I contrasti accesi tra lavoratrice e datore di lavoro sulla organizzazione dei turni sfociarono nel licenziamento che il colosso svedese, nell’autunno del 2017, comminò alla sua dipendente, motivato da insubordinazione verso i superiori e comportamento oltraggioso.

Il licenziamento fu impugnato dinanzi al Giudice del Lavoro del Tribunale di Milano dalla lavoratrice, la quale affermò la sua natura discriminatoria. Il Giudice del Lavoro, in prima battuta, con l’ordinanza del 3.4.2018, confermò la legittimità del licenziamento. Nella prima decisione veniva riferito che “i comportamenti dell’ex dipendente sono stati di gravità tali da ledere il rapporto fiduciario tra datore di lavoro e lavoratore”.

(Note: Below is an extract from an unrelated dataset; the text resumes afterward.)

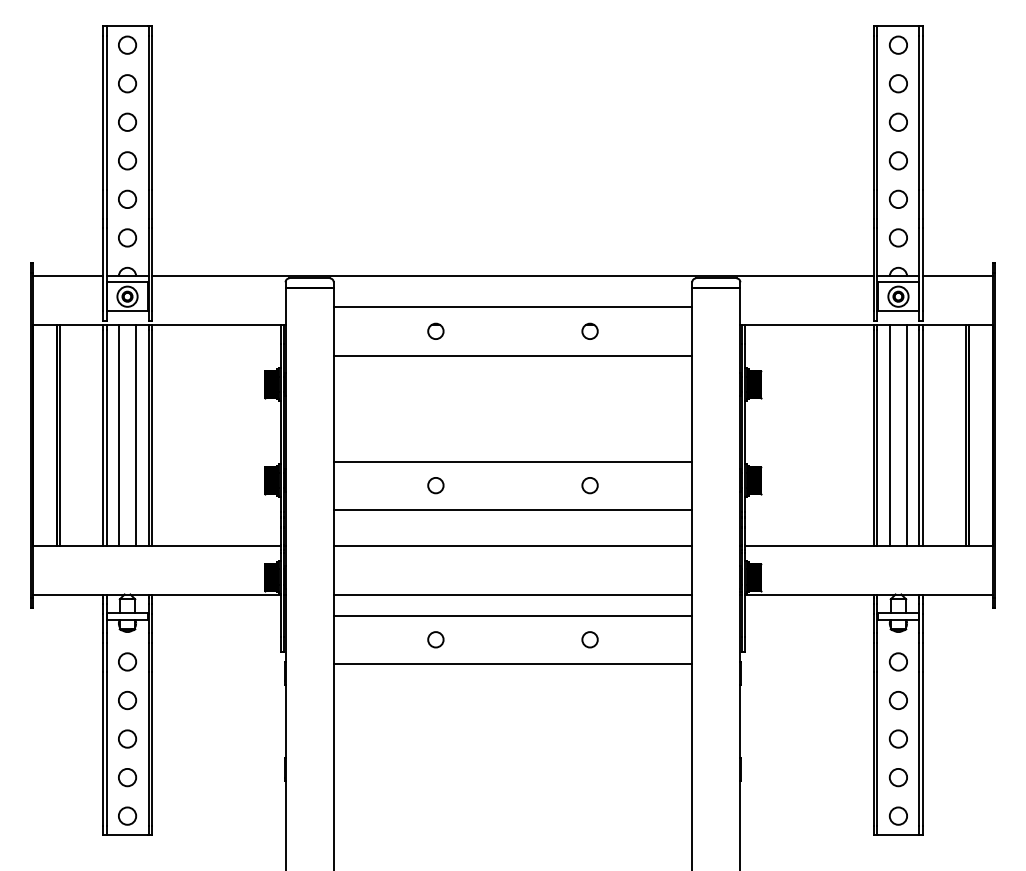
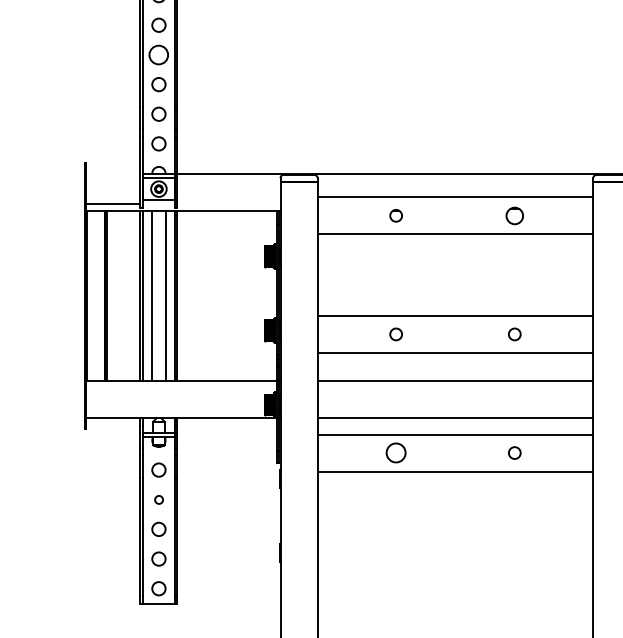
circle: (127, 121) -> (158, 54), size x1.4
line: (68, 276) -> (113, 203), moved
circle: (589, 330) -> (514, 215), size x1.4
circle: (435, 639) -> (395, 452), size x1.6
circle: (127, 700) -> (158, 499), size x0.6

Il caso non ha impegnato i giudici su particolari questioni giuridiche, ma è stato risolto sulla sola valutazione dei fatti. È tuttavia utile passare in rassegna le motivazioni per comprendere sino a che punto si può spingere la conflittualità tra lavoratore e datore di lavoro. Il Giudice, valutando la documentazione e le prove testimoniali, ha ritenuto corretto l’operato dell’azienda, ha verificato l’assenza di condotte discriminatorie e ha invece accertato il comportamento negligente della lavoratrice.

Il giudizio formulato in prima battuta è stato confermato anche all’esito dell’opposizione proposta dalla licenziata. In modo particolare, è stato osservato che i fatti disciplinarmente rilevanti e contestati alla dipendente sono stati totalmente confermati e, nella successiva fase di impugnazione, la difesa non ha introdotto nuovi elementi per modificare il primo giudizio.

È stato ribadito che la donna ha commesso “insubordinazione verso i superiori accompagnata da comportamento oltraggioso”, ed è stato affermato, in particolare, che “l’accertata frase pronunciata ad alta voce nei confronti di una superiore, ‘mi avete rotto i c…’, integra gli estremi del comportamento oltraggioso”.

A fronte di queste considerazioni, essendo venuto meno il rapporto di fiducia tra datore di lavoro e dipendente, è stata confermata la legittimità del licenziamento.